Ustekinumab (Stelara, Centocor Ortho Biotech)

Ustekinumab, an interleukin antagonist given by SC injection, has been approved for treatment of adults with moderate-to-severe plaque psoriasis. It is the first agent in its class for this indication; the other biologic agents for psoriasis are T-cell or TNF inhibitors. Plaque psoriasis affects 6 million people in the U.S. and is an immune system disorder characterized by rapid overproduction of skin cells resulting in thickened patches of inflamed, red skin, often covered with silvery scales. Mild-to-moderate psoriasis is generally treated with topical corticosteroids (main therapy), calcitriol, calcipotriene, or tazarotene. Phototherapy is used when the disease is widespread or unresponsive to topical agents.
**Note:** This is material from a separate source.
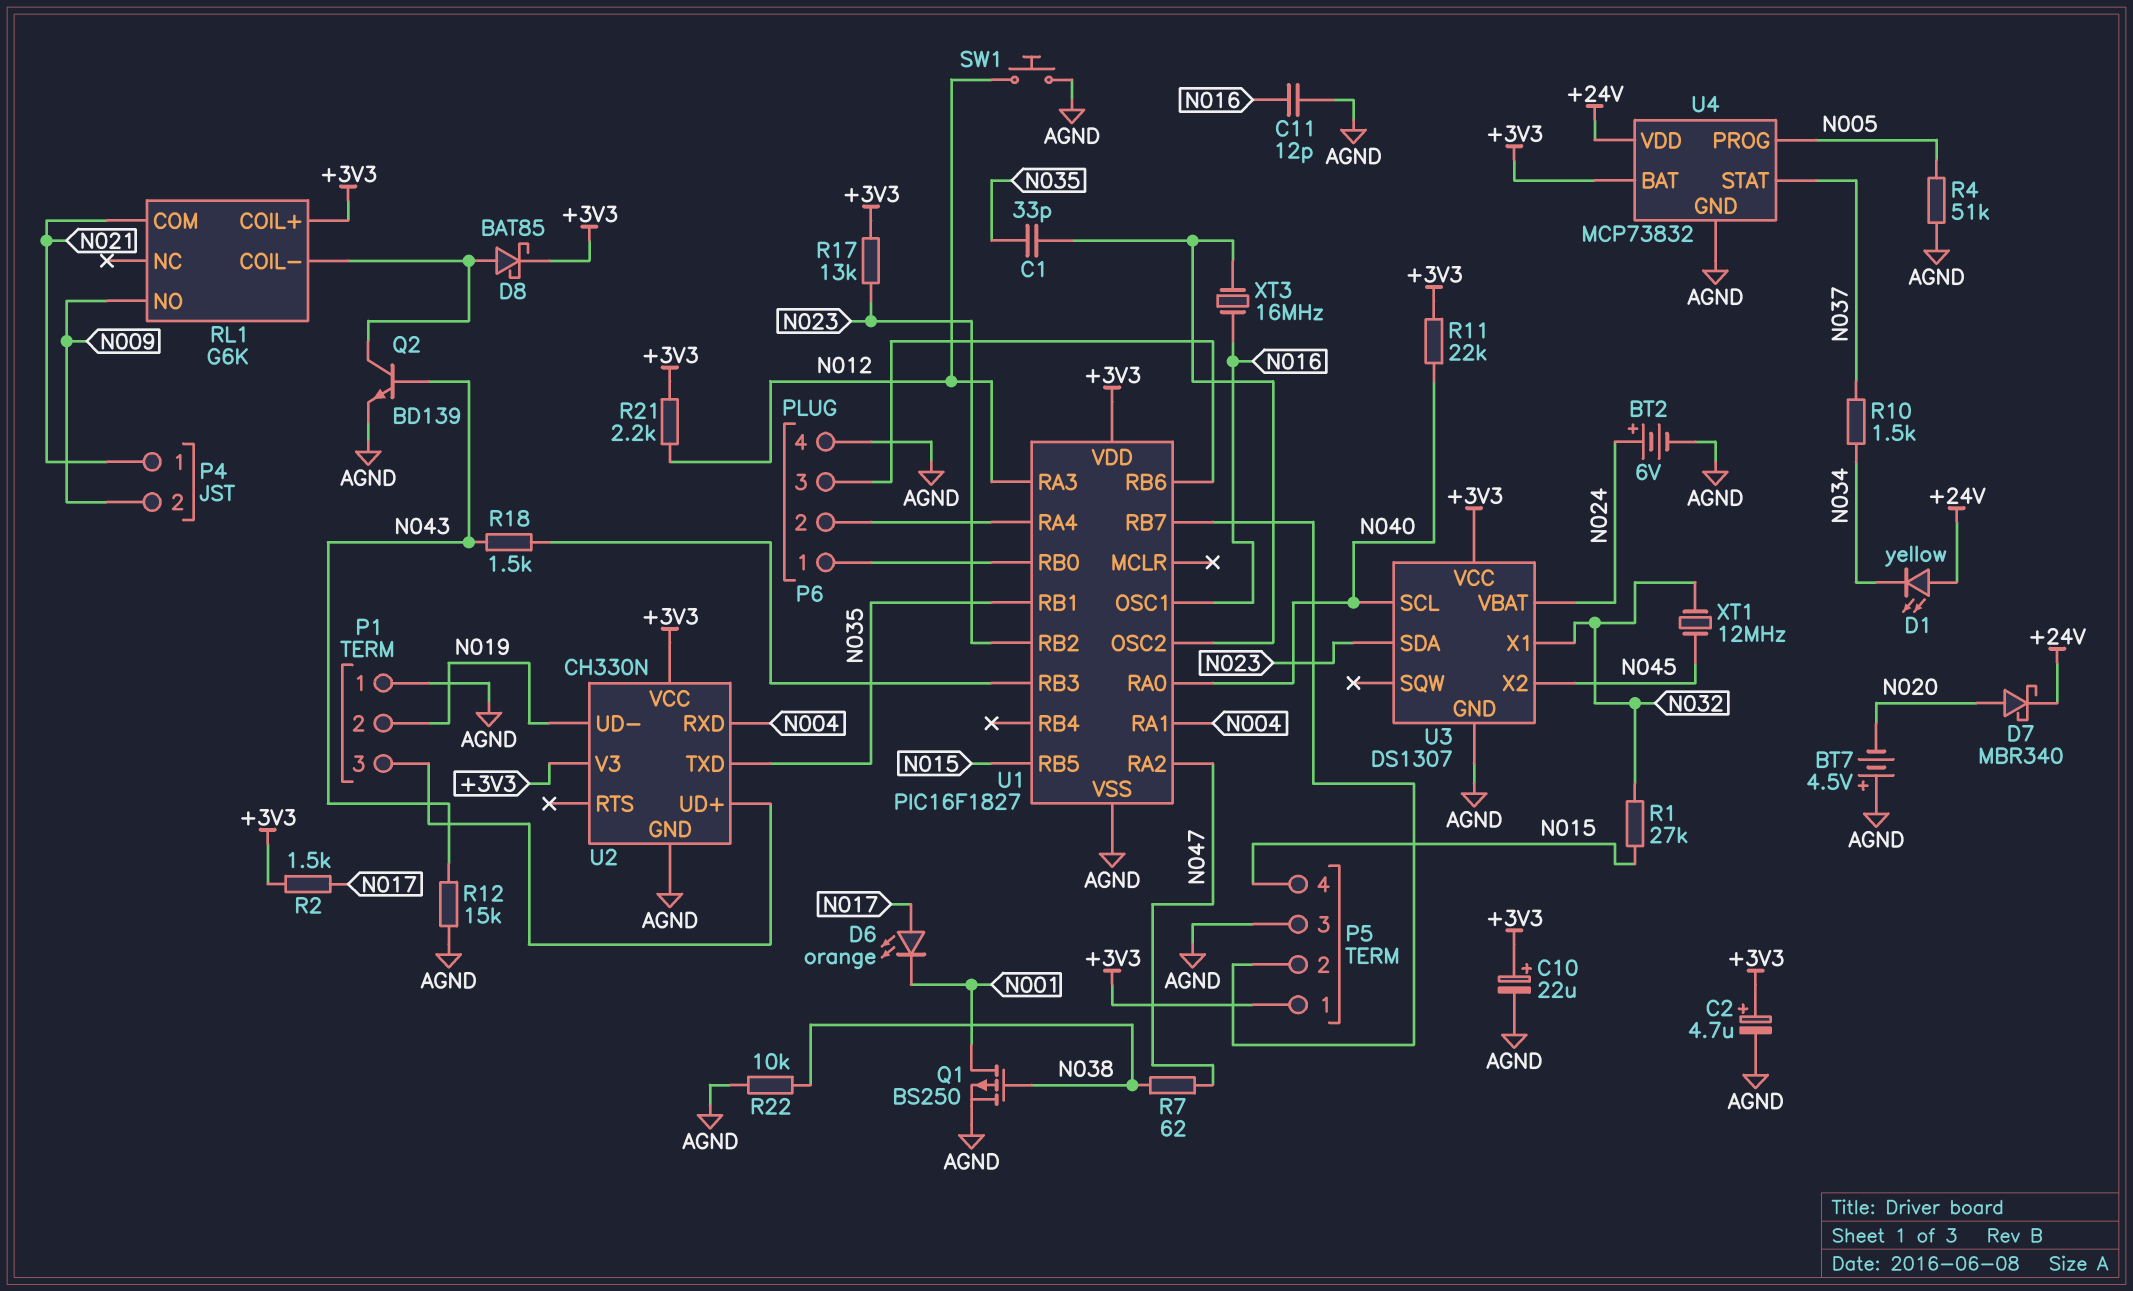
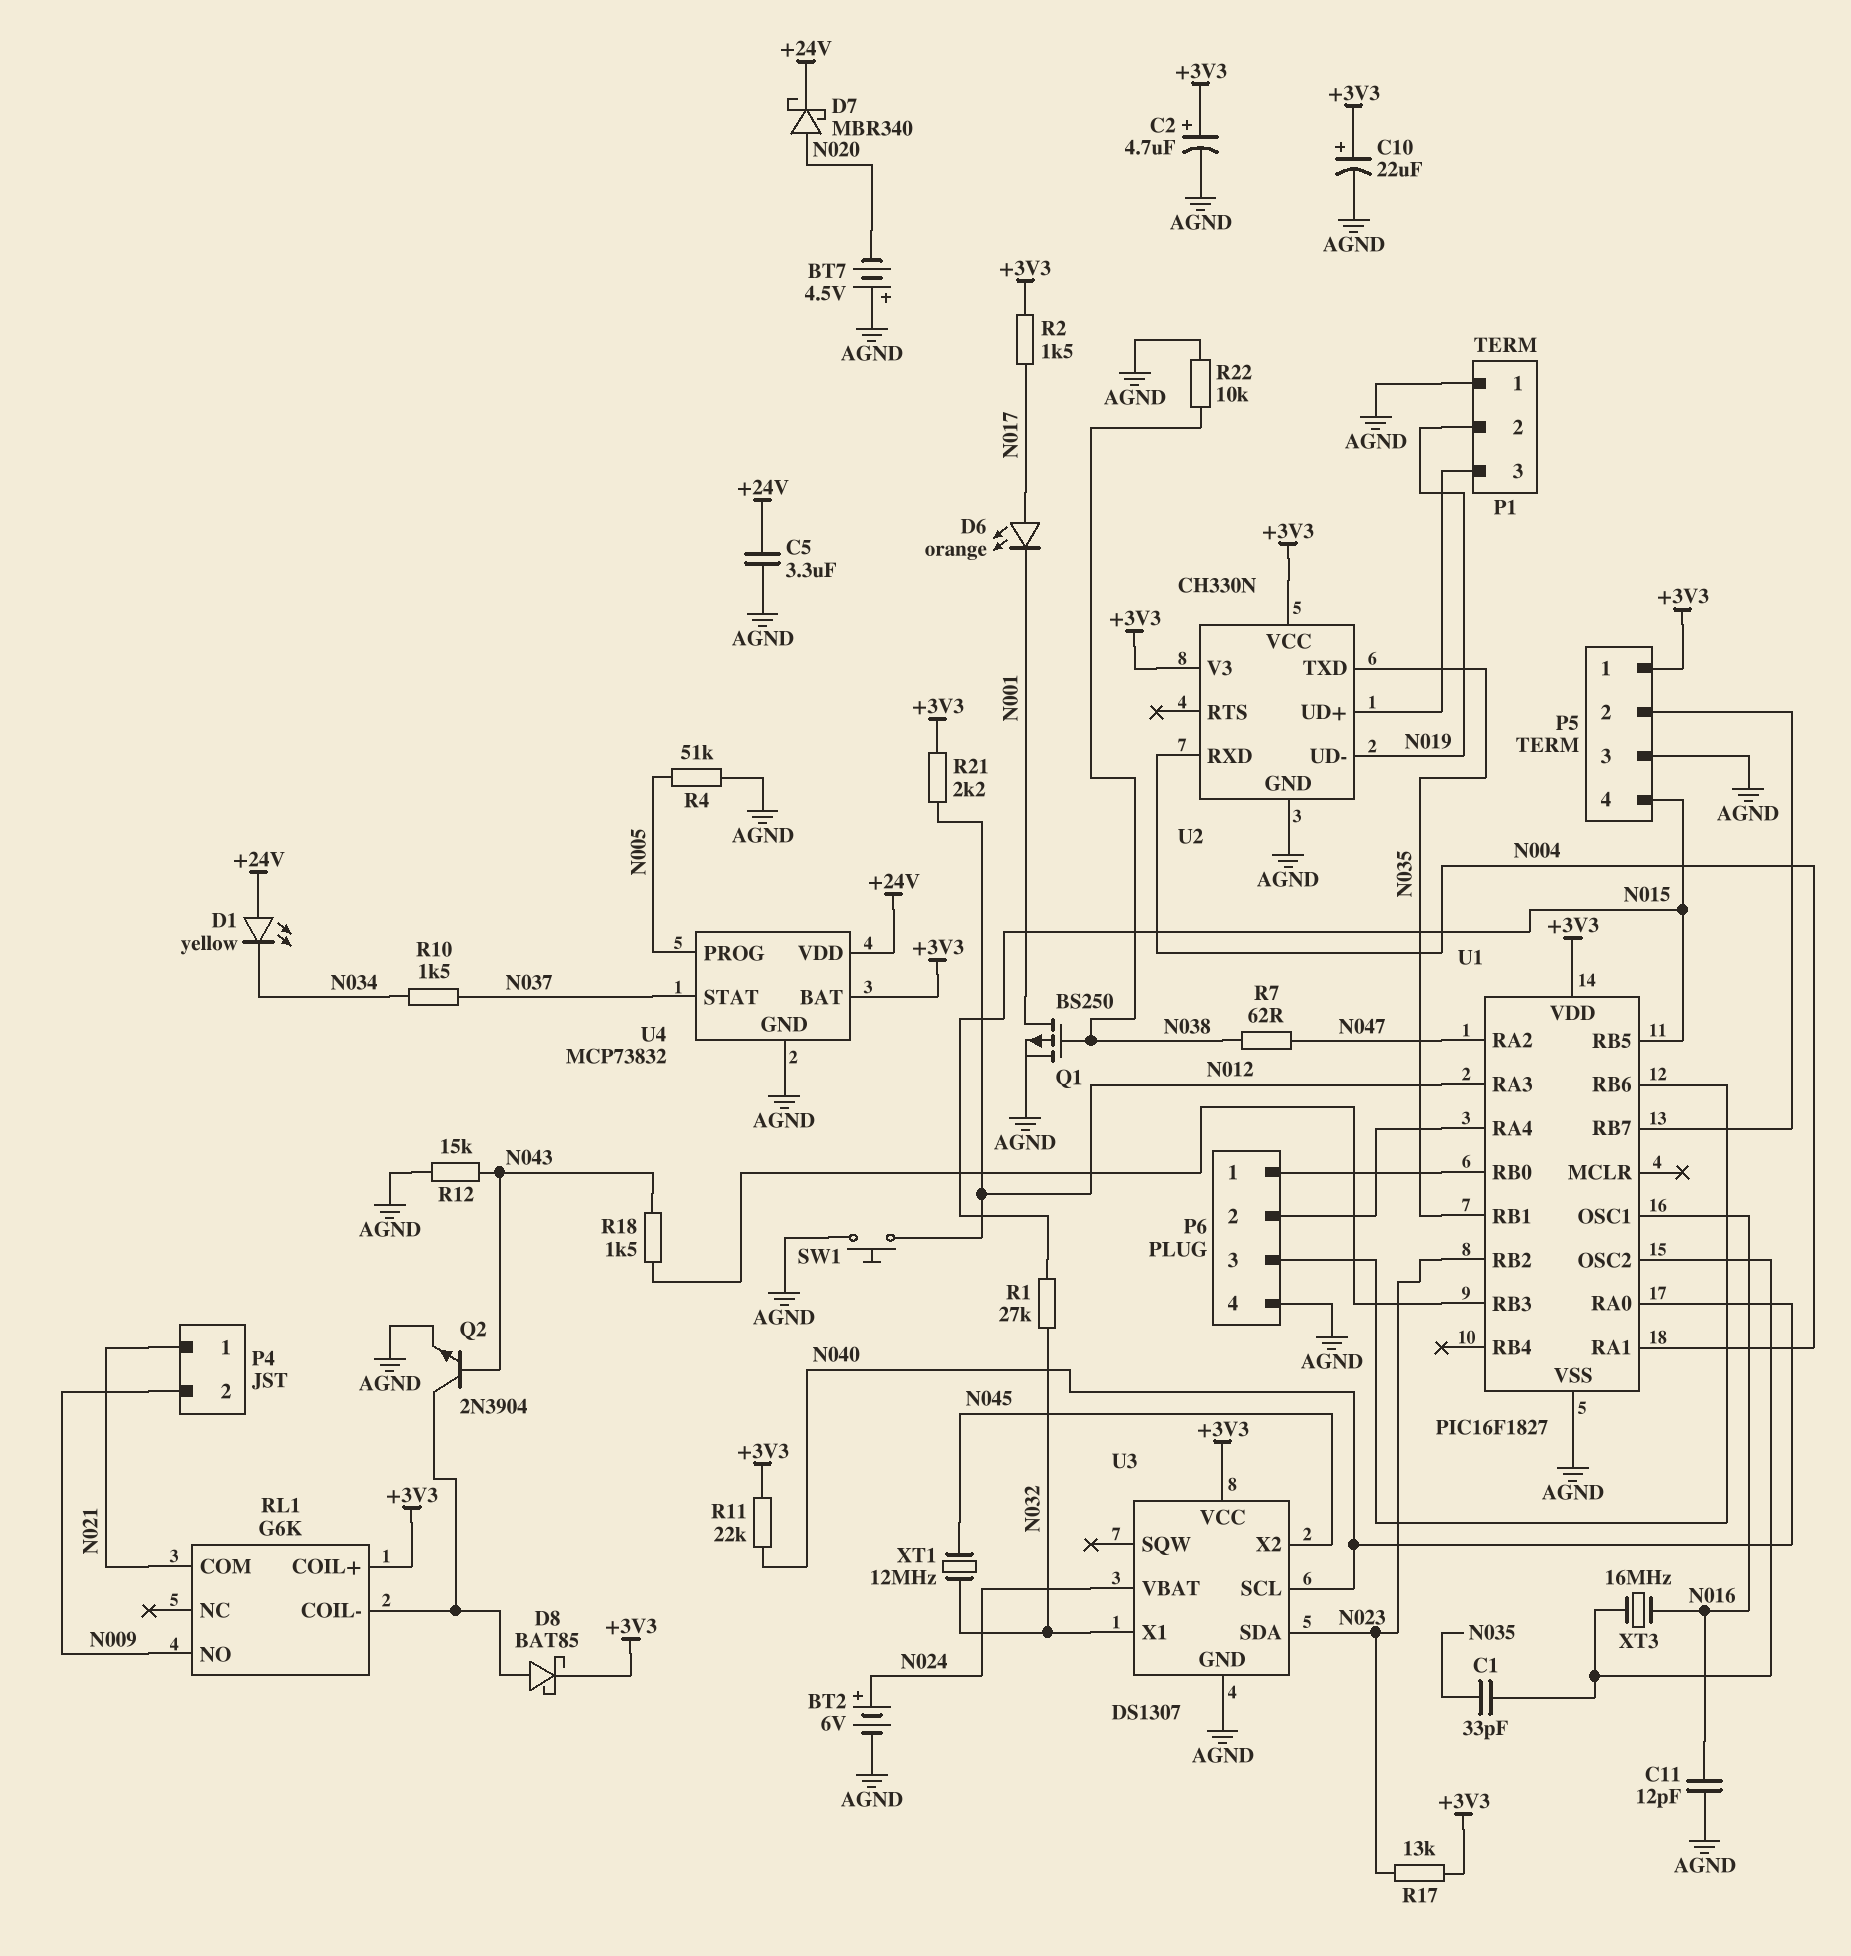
C5: none -> 3.3uF (+24V, AGND)
Q2: NPN BD139 (B N043, C RL1/COIL-, E AGND) -> NPN 2N3904 (B N043, C RL1/COIL-, E AGND)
Systemic drugs such as methotrexate, cyclosporine, and TNF inhibitors are usually reserved for moderate-to-severe disease.
Ustekinumab is a human immunoglobulin G1 (IgG1) antibody directed against the p40 subunit of IL-12 and IL-23 cytokines, which are present in psoriasis skin lesions. These cytokines activate inflammatory and immune responses thought to be involved in the keratinocyte hyperplasia characteristic of psoriasis.
In clinical trials, the median tmax was 13.5 days and 7 days after a single SC administration of 45 mg and 90 mg doses, respectively. Following multiple SC doses, steady-state serum concentrations were achieved by week 28. There was no apparent accumulation in serum ustekinumab concentration over time when given SC every 12 weeks.
The metabolism of ustekinumab has not been characterized, but as a human IgG1-kappa monoclonal antibody, it is likely degraded into small peptides and amino acids via catabolic pathways in the same manner as endogenous IgG. The mean half-life ranged from 15 to 46 days across all psoriasis studies following IV and SC administration. When given the same dose, subjects weighing >100 kg had lower median serum ustekinumab concentrations compared with those subjects weighing ≤100 kg. No pharmacokinetic data are available in patients with hepatic or renal impairment.